Mergers. The commenters also take issue with the suggestion that merger enforcement is broken and that we should fundamentally alter basic tenets of the legal system to make it easier for the federal government and private plaintiffs to prevail in merger challenges. Merger enforcement has actually increased, the authors say, and there is no evidence that anticompetitive mergers are more likely to pass muster today than in decades past. It is "difficult to understand proponents’ calls for radical reform to antitrust merger law other than as an effort to increase the agencies’ incentives to challenge more mergers, regardless of merit, and without the critical, independent oversight of the federal judiciary." Rather, the current Horizontal Merger Guidelines already have burden shifting provisions that are carefully constructed with attention to both evidentiary needs and the economic logic of impact on competition. "Injecting new arbitrary criteria for burden shifting can only undermine the focus of merger enforcement."

Monopolization suits. In contrast to assertions proffered to the committee, the authors argue that antitrust agencies can and routinely do bring monopolization cases, including in high-tech markets. Both the federal agencies and private litigants have brought—and won—monopolization suits. This contrasts with arguments from some circles that Sherman Act, Section 2 claims are virtually unwinnable. "In the area of vertical mergers and vertical restraints, the overwhelming lesson that arises from economic theory and empirical evidence is that while vertical integration can pose competitive risks, it is likely to bring procompetitive benefits to the parties and consumers—or, at the very least, to be competitively neutral," they contend.

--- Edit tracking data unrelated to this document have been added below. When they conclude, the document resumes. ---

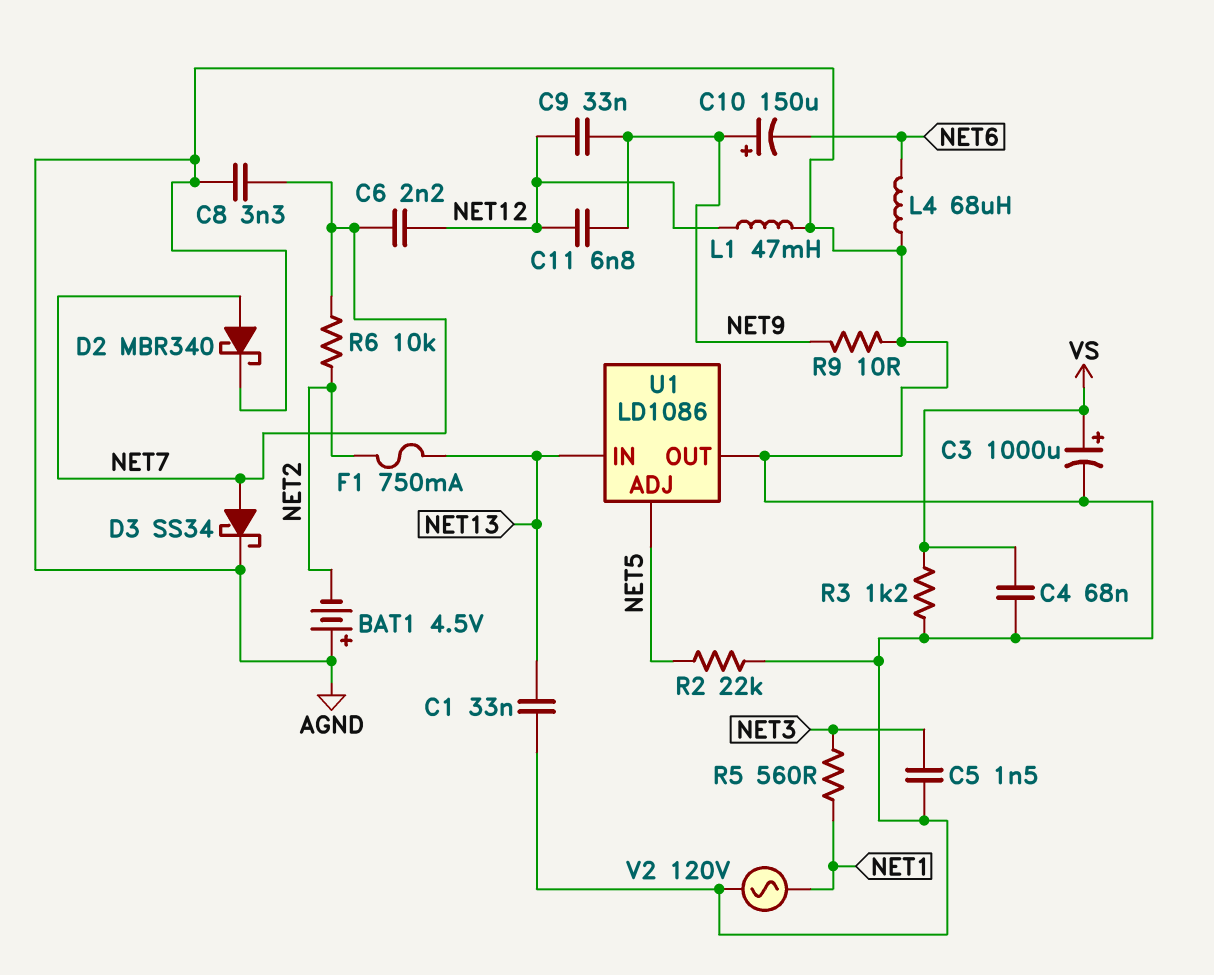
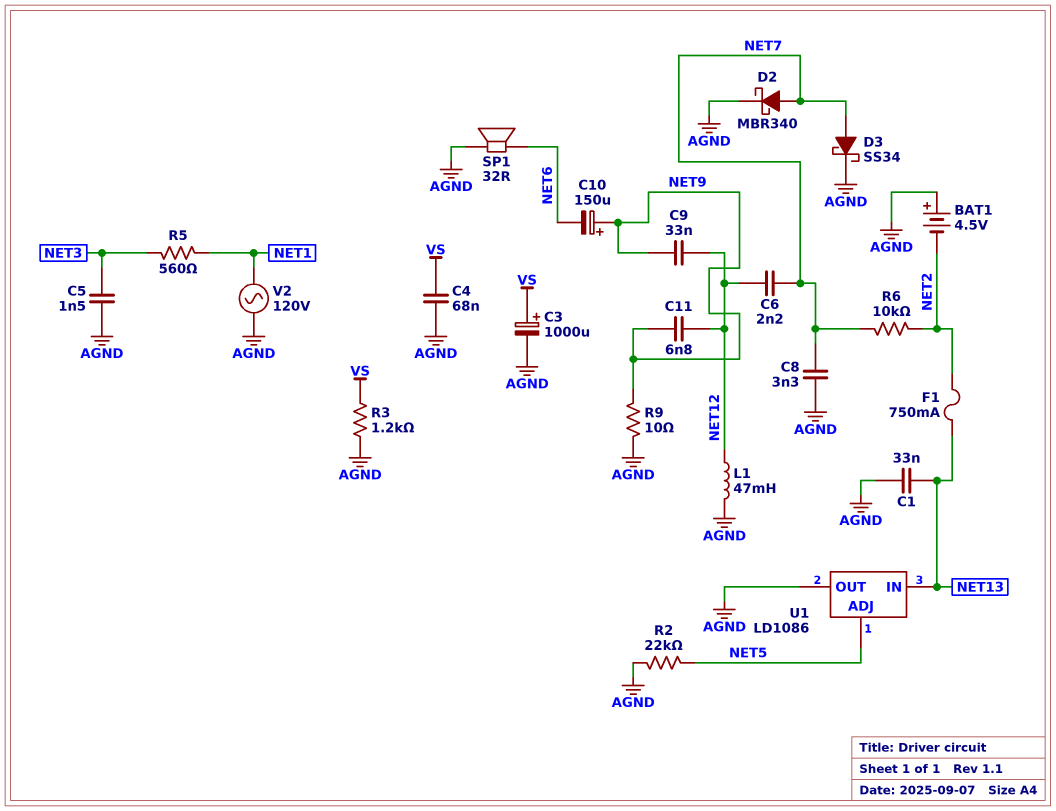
L4: 68uH (AGND, NET6) -> none
SP1: none -> speaker 32R (AGND, NET6)

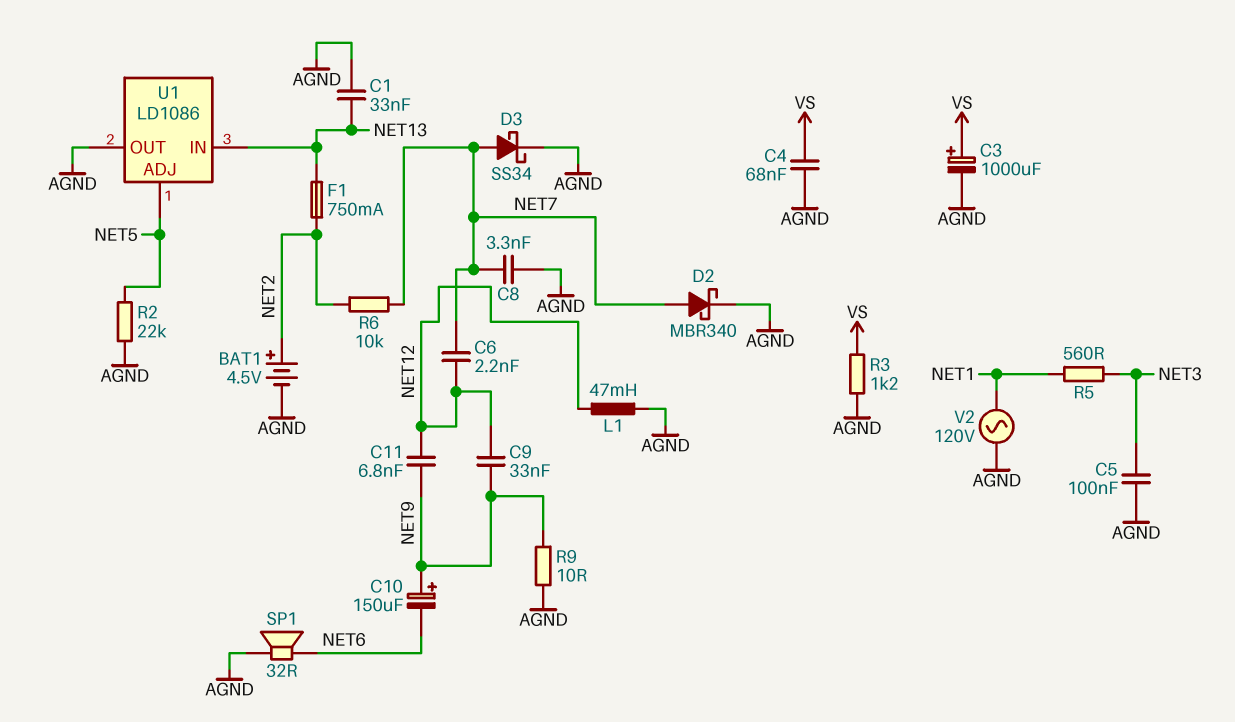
BAT1: 4.5V (plus AGND, minus NET2) -> 4.5V (plus NET2, minus AGND)
C5: 1.5nF (AGND, NET3) -> 100nF (AGND, NET3)

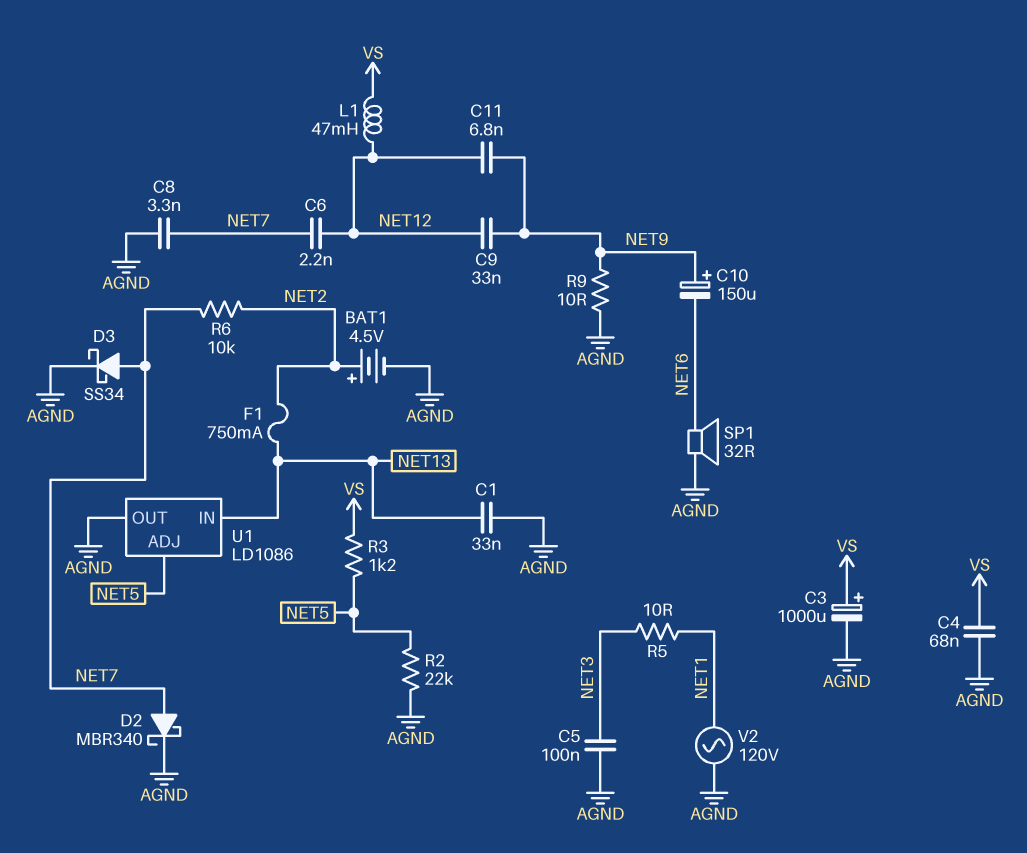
L1: 47mH (AGND, NET12) -> 47mH (NET12, VS)
R3: 1.2k (AGND, VS) -> 1.2k (NET5, VS)
R5: 560 (NET1, NET3) -> 10 (NET1, NET3)

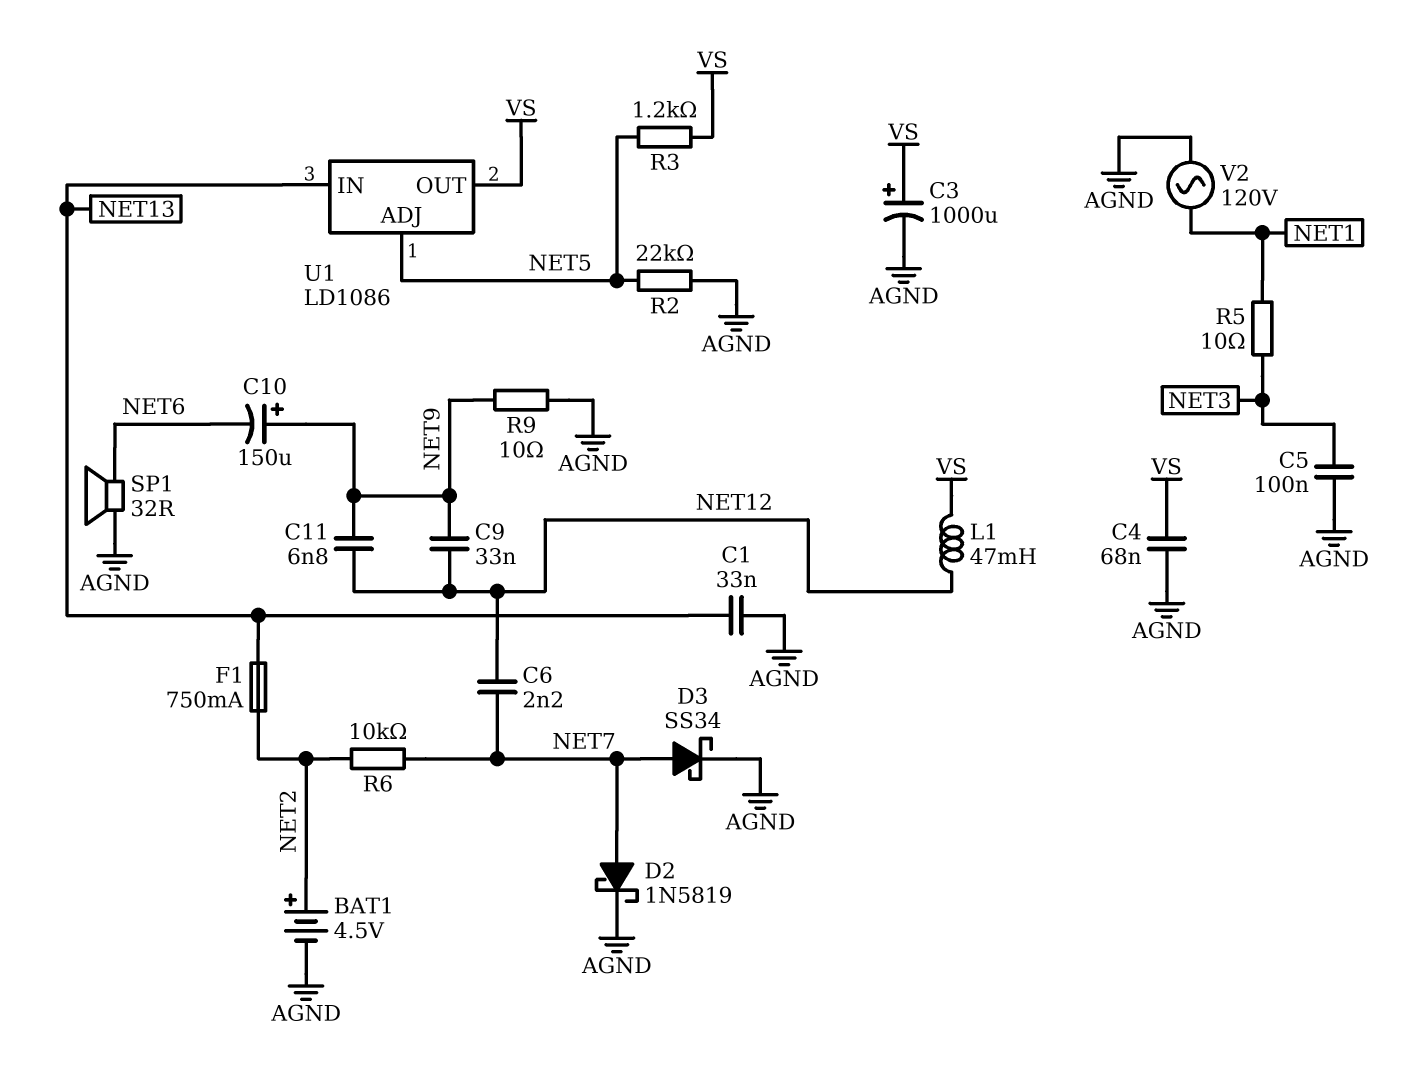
C8: 3.3nF (AGND, NET7) -> none
D2: schottky MBR340 (A NET7, K AGND) -> schottky 1N5819 (A NET7, K AGND)
U1 pin OUT: AGND -> VS

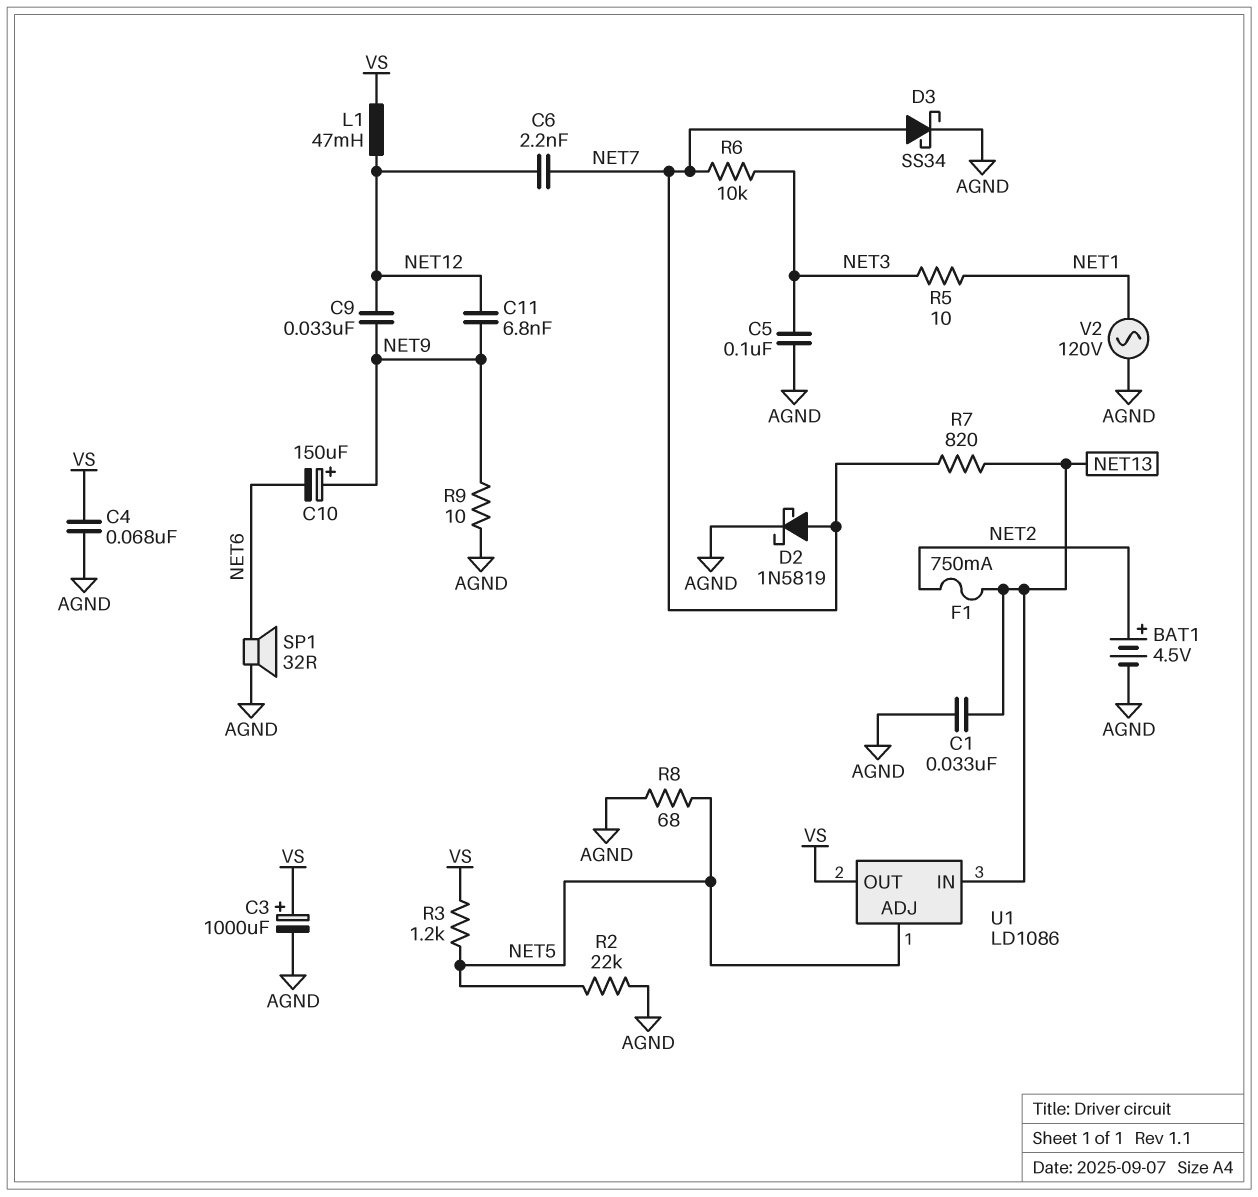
R6: 10k (NET2, NET7) -> 10k (NET3, NET7)
R7: none -> 820 (NET7, NET13)
R8: none -> 68 (AGND, NET5)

The remarks state that there is no evidence presented that vertical mergers and vertical restraints impose a greater competitive threat in digital markets than in other markets.

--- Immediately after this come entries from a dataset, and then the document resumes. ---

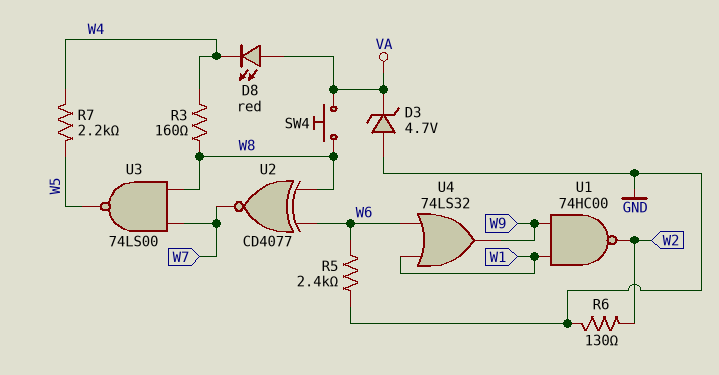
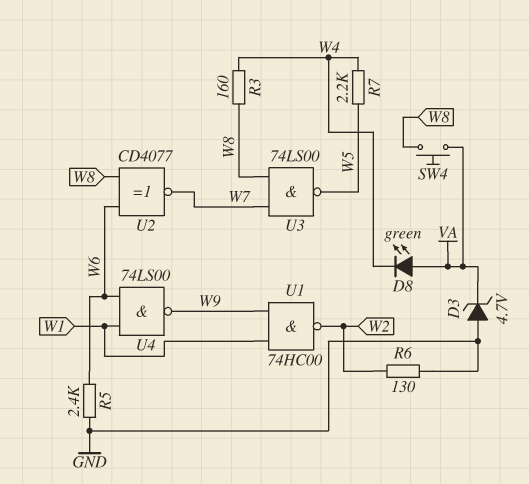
D8: LED red (A VA, K W4) -> LED green (A VA, K W4)
U4: OR 74LS32 (in W1, in W6, out W9) -> NAND 74LS00 (in W1, in W6, out W9)

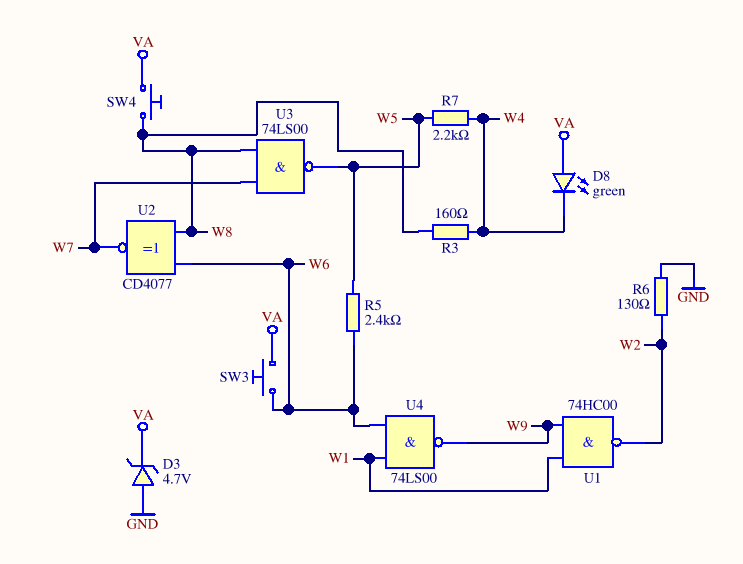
R5: 2.4k (GND, W6) -> 2.4k (W5, W6)
SW3: none -> button (VA, W6)

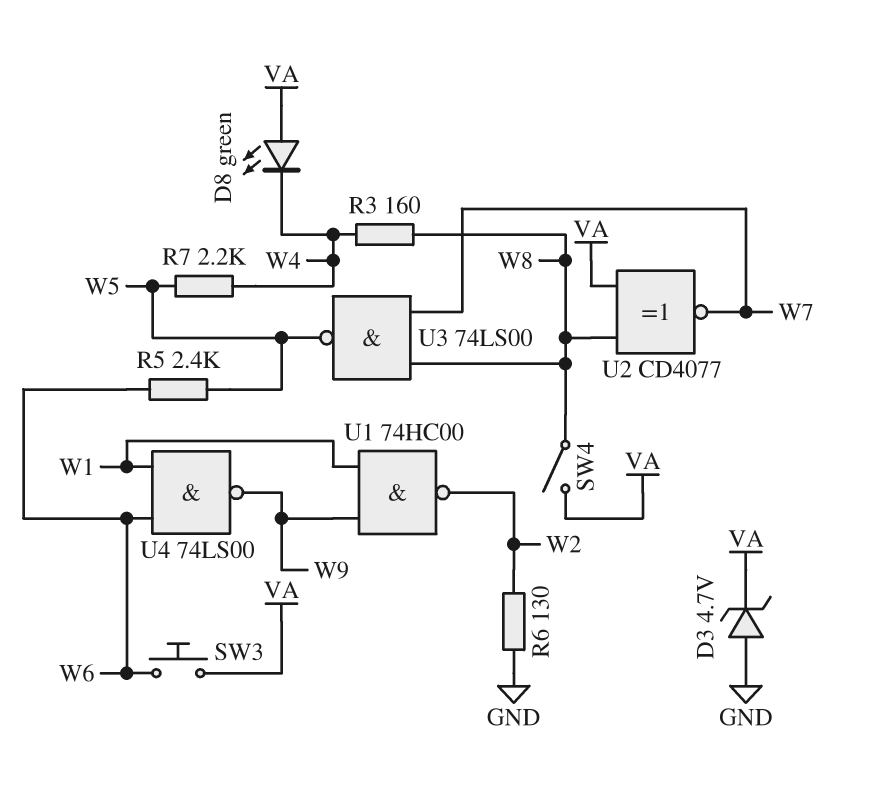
SW4: button (VA, W8) -> switch (VA, W8)
U2: XNOR CD4077 (in W6, in W8, out W7) -> XNOR CD4077 (in VA, in W8, out W7)

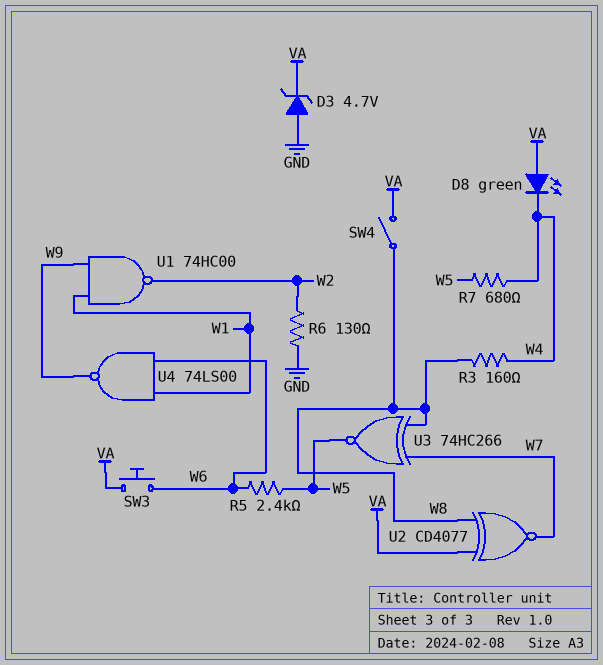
R7: 2.2k (W4, W5) -> 680 (W4, W5)
U3: NAND 74LS00 (in W7, in W8, out W5) -> XNOR 74HC266 (in W7, in W8, out W5)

Supreme Court precedent. In addition, the commenters argue that one of the most troubling reforms suggested is the systematic effort to overturn established case law and to return antitrust jurisprudence to its incoherent, pre-economic era. Prior to the focused introduction of economics to antitrust enforcement in the 1970s, the reliance on per se rules and other presumptions against defendants prohibited economic analysis and fact-based defenses. Thus, earlier enforcement relied heavily upon denying firms accused of antitrust violations the right to defend themselves. However, there is solid economic support for the cases alleged by critics to depart from economic learning. The economic evidence does not support the claim that the Supreme Court has been "too willing to presume" that monopolies promote innovation. In reality, innovation arises from both small and large firms, and in concentrated and unconcentrated markets, depending on the business environment, the remarks state.

Proposals. Although not all of the signatories to this letter agree with even all of the proposals set forth in the letter, they agree that these proposals at least build upon, rather than replace, the rigorous evidence-based approach to antitrust that has developed over time. The proposals include: (1) Increasing transparency of agency decision-making; (2) Increasing the use of merger retrospectives; (3) Strengthening the ability to challenge state-sponsored monopolies; (4) Enhancing penalties for criminal cartel conduct; (5) Protecting workers against anticompetitive conduct in labor markets; (6) Allowing indirect purchasers to sue for antitrust damages; (7) Eliminating inefficiencies created by dual-agency enforcement; (8) Increasing the role of economists at the agencies; and (9) Increasing antitrust agency funding.